Full-Stack-Chinese-MNIST

This repository contains a full-stack deep learning project focused on Chinese MNIST handwritten digit recognition. The project utilizes the Chinese MNIST dataset, performs data processing, and implements a Convolutional Neural Network (CNN) model for training. The trained model is then integrated into a frontend application and a backend system deployed in Docker.

requirements/ - dependencies
train.ipynb - notebook for model training
deliver.ipynb - notebook for model deployment
data/ - raw and processed data
frontend/ - front-end code
backend/ - backend code
text_recognizer/ - model deployment code
training/ - training code

Workflow

The workflow of the project is broken down into two main parts: training the model and delivering the model.

Training

This part is handled in train.ipynb and it consists of the following steps:

Downloading the Chinese MNIST dataset: The dataset is obtained from Kaggle and downloaded into the project for further processing.
Data processing: After downloading, the data is processed and prepared for the training process.
Model training: A CNN model is trained on the processed data. This training happens both offline and online. The online training saves the trained model (artifact) in Weights & Biases (wandb).

Delivery

The delivery of the model to the front-end and backend systems is covered in deliver.ipynb and it involves:

Checkpoint conversion: The saved model from wandb is converted into a TorchScript for better compatibility and efficiency.
Frontend build: The deep learning model is integrated into the frontend system using Gradio. This allows the model to be accessed either locally or from another machine, providing a user-friendly interface for model interaction.
Backend build: The backend system is set up using AWS Lambda, which serve predictions only when a request hits.
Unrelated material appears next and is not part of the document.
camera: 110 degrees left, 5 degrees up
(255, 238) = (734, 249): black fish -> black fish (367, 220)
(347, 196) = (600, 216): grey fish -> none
The model and its associated application are containerized and managed using Docker, ensuring a smooth migration and deployment process.

References

The project was developed based on this repository.

The Chinese MNIST data used in this project can be found on Kaggle.

Installation and Usage

Before running the notebooks, please install the required Python packages by running:

pip install -r requirements/prod.txt

To train the model, run the train.ipynb notebook.

For model deployment, follow the steps provided in deliver.ipynb.